Wie Vettel in Hamiltons Falle tappte

Michael Prieler
Lewis Hamilton im Mercedes hielt WM-Konkurrent Sebastian Vettel erfolgreich auf Distanz

Sebastian Vettel war eigentlich zufrieden mit seinem zweiten Platz in Spa-Francorchamps - eigentlich aber auch wieder nicht.

"Ich wartete hinter Lewis auf einen Fehler, aber der kam nicht", fasste er sein Schicksal nach dem Großen Preis von Belgien auf der Pressekonferenz reichlich ernüchtert zusammen. Hamiltons Sieg, der auf sieben Punkte halbierte WM-Vorsprung: Er frustrierte den viermaligen Weltmeister (DATENCENTER: WM-Stand Fahrer).

44 Runden lang biss sich der Ferrari-Pilot die Zähne am Pole-Setter aus, nur zweimal hatte er eine realistische Chance, Hamilton zu gefährden: "Es gab nur zwei echte Möglichkeiten, ihn zu knacken, nach dem Start und dann bei Re-Start. Beide konnte ich nicht nutzen."

Und über seine zweite nicht genutzte Chance fluchte Vettel besonders. Weil er sich von seinem Rivalen hatte austricksen lassen.


Vettel tappt in Hamiltons Falle

Beim Neustart nach der Harakiri-Kollision der beiden Force-India-Teamkollegen Sergio Perez und Esteban Ocon hatte Vettel eigentlich eine optimale Ausgangsposition, tappte aber in die Brems-Falle, die ihm der WM-Zweite stellte.

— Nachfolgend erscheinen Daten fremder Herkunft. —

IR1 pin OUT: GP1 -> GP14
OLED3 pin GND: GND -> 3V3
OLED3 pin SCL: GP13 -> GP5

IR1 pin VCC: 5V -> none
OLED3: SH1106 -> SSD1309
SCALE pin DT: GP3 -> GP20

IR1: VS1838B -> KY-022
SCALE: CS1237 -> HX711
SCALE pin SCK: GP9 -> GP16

"Ich war Lewis durch die Eau Rouge sehr nahe, um genau zu sein: zu nahe, musste kurz lupfen und erhielt dann auf der langen Geraden nur noch die ungünstigere Außenseite. Hamilton lag dagegen innen, das war für ihn natürlich besser", erklärte der Ferrari-Pilot auf der Pressekonferenz seinen taktischen Fehler.

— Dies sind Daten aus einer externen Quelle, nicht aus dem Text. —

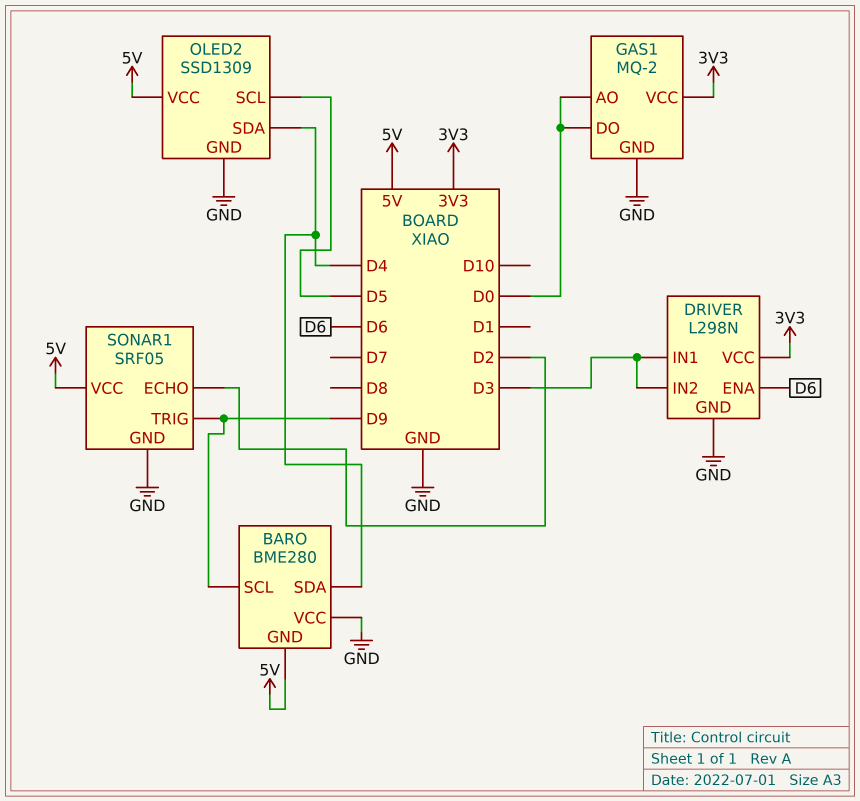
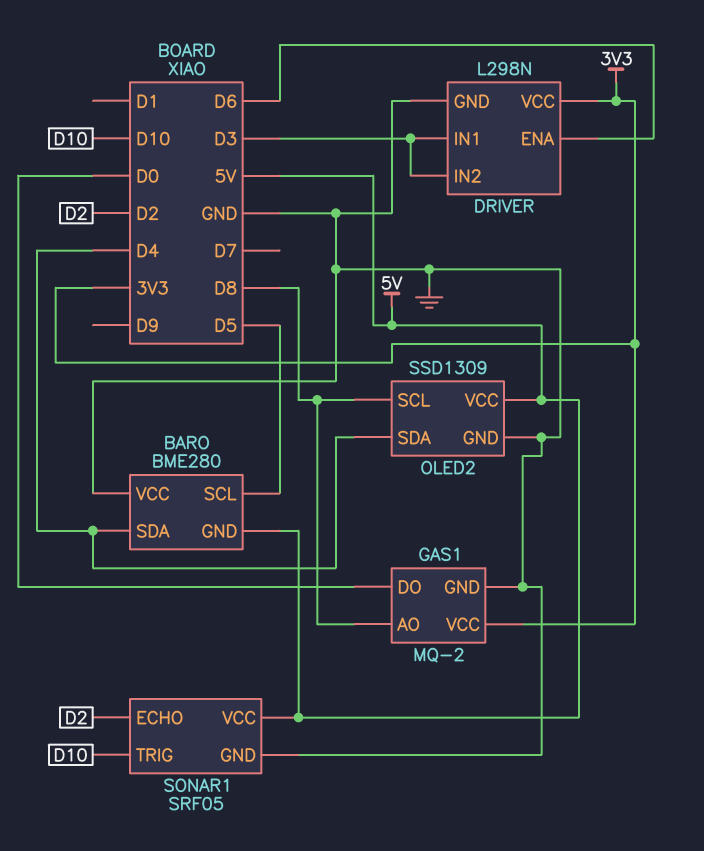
BARO pin SCL: D9 -> D5
GAS1 pin AO: D0 -> D8
OLED2 pin SCL: D5 -> D8
SONAR1 pin TRIG: D9 -> D10

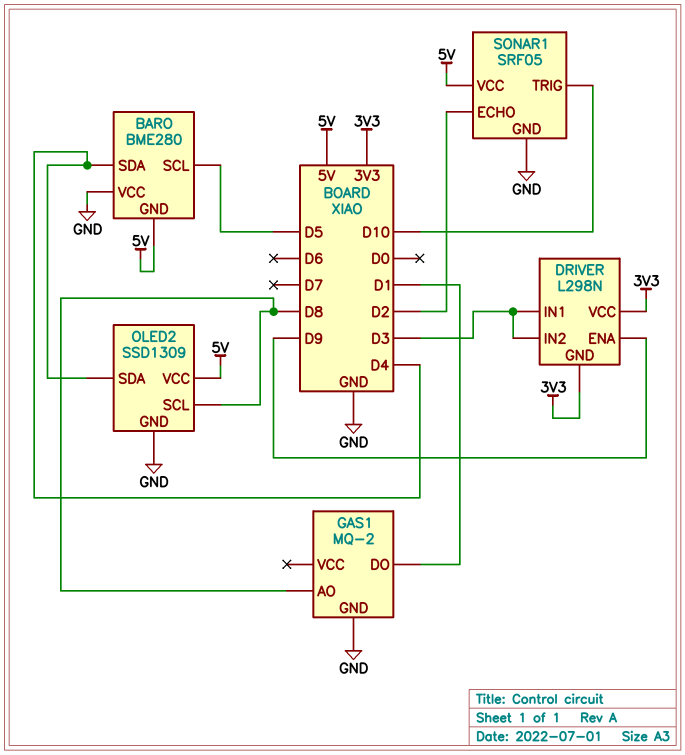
DRIVER pin ENA: D6 -> D9
DRIVER pin GND: GND -> 3V3
GAS1 pin DO: D0 -> D1
GAS1 pin VCC: 3V3 -> none

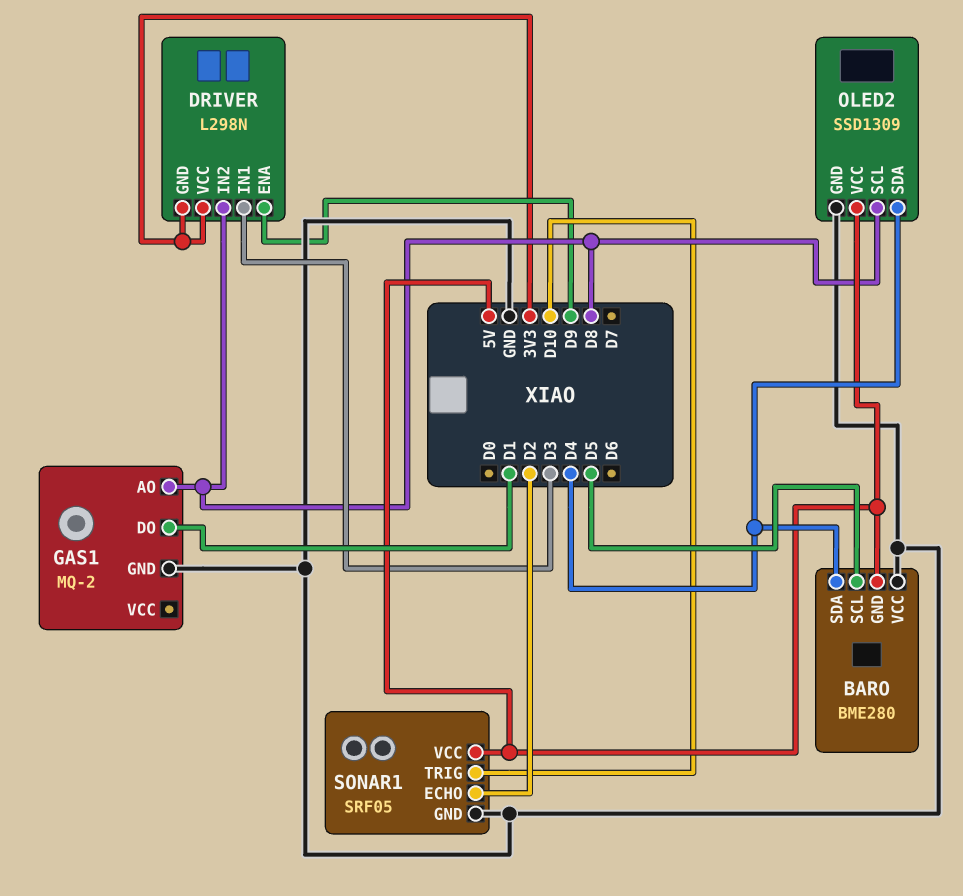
DRIVER pin IN2: D3 -> D8

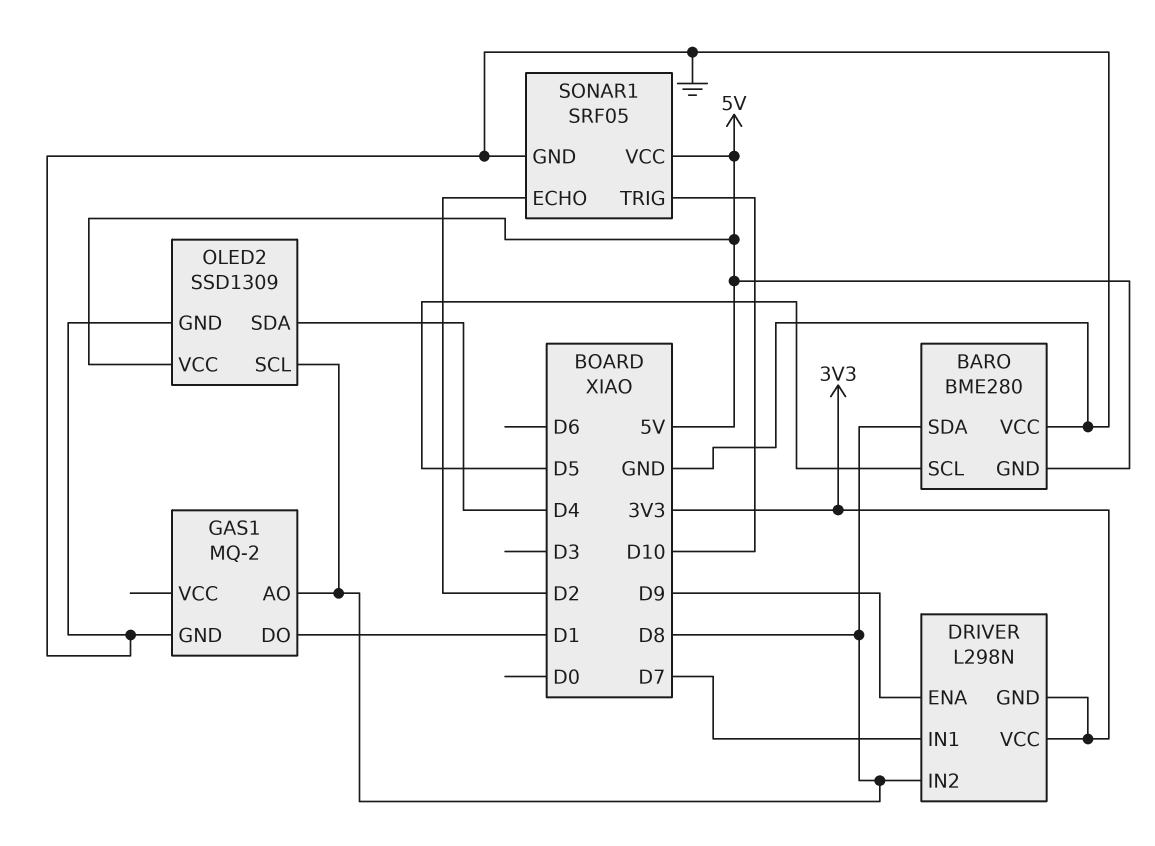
BARO pin SDA: D4 -> D8
DRIVER pin IN1: D3 -> D7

Der 32-jährige Brite hatte es sich zu Nutze gemacht, dass er als Führender das Renntempo vollkommen frei bestimmen kann, bevor das Safety Car wieder in die Boxengasse einbiegt. Erst ab dem Überqueren der Start-Ziel-Linie ist das Rennen wieder komplett frei gegeben, darf wieder um Plätze gekämpft und überholt werden. Dennoch verschaffte sich der dreimalige Weltmeister genau in dieser Phase den entscheidenden Vorteil (DATENCENTER: das komplette Rennergebnis).

Hamilton setzt auf höhere Endgeschwindigkeit

"Lewis hat ganz leicht Speed raus genommen, um zu provozieren, dass ich ihm so nahe komme", erklärte Vettel, der dem Briten genau diesen Gefallen tat. "Ich war dann tatsächlich zu nahe, konnte ausscheren, aber mir fehlte der letzte Schwung, um an ihm vorbeizugehen."

Hamilton hatte darauf gesetzt, dass ihn die höhere Endgeschwindigkeit seines Mercedes-Motors nach der langen Start-Ziel-Geraden in Spa vor Vettels unvermeidlichen Angriff in der spitzen "La Source"-Kurve retten würde. Und sein Plan ging auf.

Trotzdem blickt WM-Spitzenreiter Vettel, der vor Ferraris Heim-GP in Monza nächsten Woche noch sieben Punkte vor seinem ärgsten Verfolger liegt, optimistisch auf die kommenden Aufgaben: "Das Positive überwiegt, weil wir Hamilton und Co. auf einer Bahn, wo Mercedes auf dem Papier stärker sein sollte, in Atem halten konnten. Das beweist, dass wir auf einem guten Weg sind. Unser Tempo im Rennen stimmt, das macht Laune für die kommenden Rennen."

Sie wäre nur eben doch noch einen Tick besser, hätte Vettel seine Chance beim Re-Start genutzt.